The dinnertime cooking fulfills the restaurant’s early promise. It shows off a self-assurance that needs no labeling; just embrace the personal narrative set forth.
Seaweed vinaigrette adds invigorating umami to a simple salad and nicely frames a meal’s flavors. Knotty, meaty pork ribs tingle with cumin and Sichuan peppercorns. They were originally an entree but have been wisely reassigned as a starter. A few each to share is ideal. I’m happy the daytime chicken livers and smoked fish dip made it to the dinner appetizers too.

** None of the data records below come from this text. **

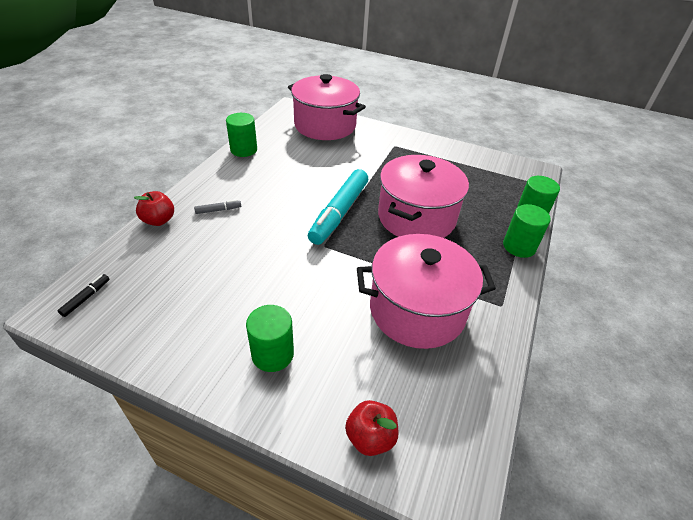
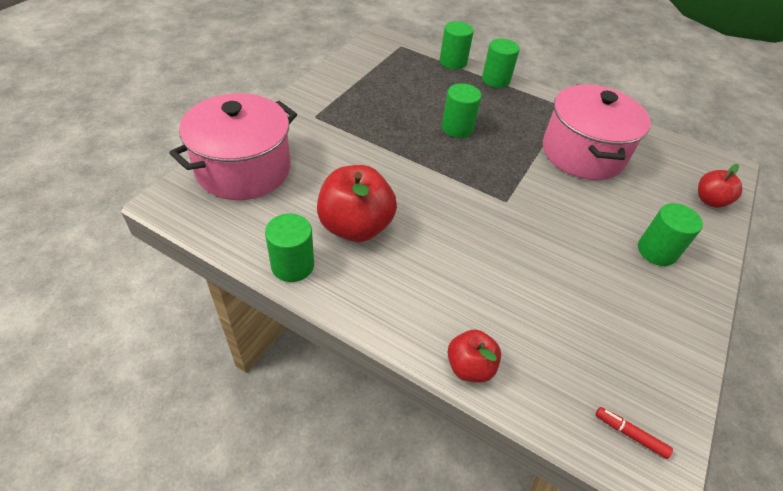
camera: 85 degrees left, 5 degrees up
(86, 298) = (630, 434): black marker -> red marker
(218, 210) = (445, 295): grey marker -> none
(280, 170) = (355, 226): none -> red apple
(339, 213) = (450, 182): turquoise marker -> none
(416, 217) = (457, 128): pink pot -> green cylinder

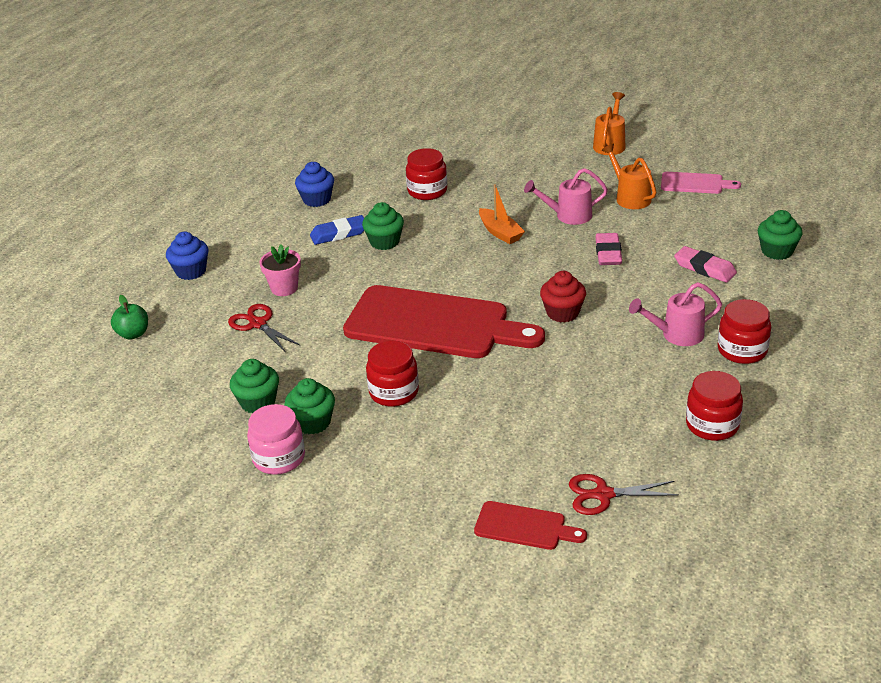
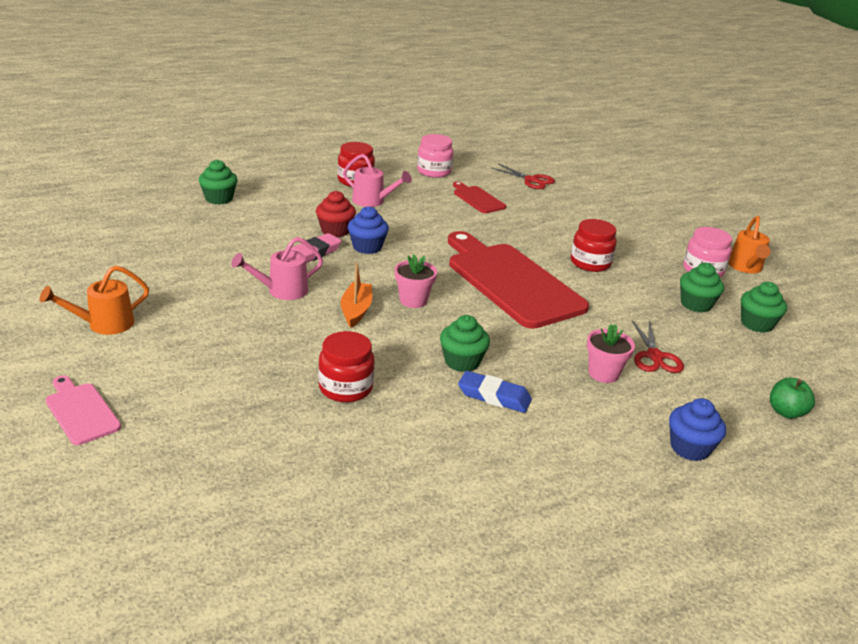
camera: 145 degrees left, 5 degrees down
(312, 422) = (664, 275): green cupcake -> green cupcake (756, 324)
(317, 199) = (468, 455): blue cupcake -> blue cupcake (367, 247)
(478, 262) = (413, 300): none -> pink flower pot
(524, 526) = (586, 189): red cutting board -> red cutting board (477, 199)
(562, 313) = (414, 242): red cupcake -> red cupcake (335, 231)
(568, 216) = (281, 291): pink watering can -> pink watering can turned 120 degrees clockwise
(630, 197) = (209, 275): orange watering can -> orange watering can (745, 267)
(695, 183) = (144, 255): pink cutting board -> pink cutting board (81, 411)
(704, 268) = (280, 214): pink eraser -> none
(712, 425) = (434, 171): red jar -> pink jar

This is probably a good place to say: Yang and Ho have quietly put together one of the most compelling beverage programs in Los Angeles. Nonalcoholic drinks — smooth cold brew, several Taiwanese teas of various potencies, seasonal kombuchas and fun no-booze concoctions like an oolong “Fresca” with lemongrass and mint — have always been clutch. But now, hello, there’s a dynamic, individualistic wine list, fairly priced, that puts me in the mind of Justin Pichetrungsi’s initial passion-project forays when he took over wine for Anajak Thai. Yang compiles the list and will happily dole out advice. Between two bottles of Swiss pinot noir (which I don’t much see), he steered me to a round, fresh Weinbau Markus Ruch.
Also, the restaurant serves a dozen sakes in all styles. Maybe my love of sake is a food writerly thing, but, by God, one day this beverage will break all the way through to the mainstream. It’s so much more than the basic, blank-tasting stuff to which I was exposed early in my imbibing life. Sake can have so many expressions: bright with melon, citrusy, floral, savory, pleasantly dank. As at Ototo, the center of sake culture in Los Angeles, Yang’s Kitchen sells sake by the glass, carafe or bottle so you can wade in at your own pace. Maybe start with the Ine Mankai, by turns sweet and tart with ripples of umami, made by Mukai Kuniko, one of Japan’s first female head brewers.
Drink it alongside the restaurant’s reimagined version of Hainan chicken rice, made instead with fish. A handsomely seared hunk of dry-aged barramundi drapes over rice glossed with chicken fat, served with a side of ginger-scallion sauce that brightens everything in its path.
My only complaint from dinner at Yang’s? The cornmeal-mochi pancake isn’t on the dessert menu, and it should be.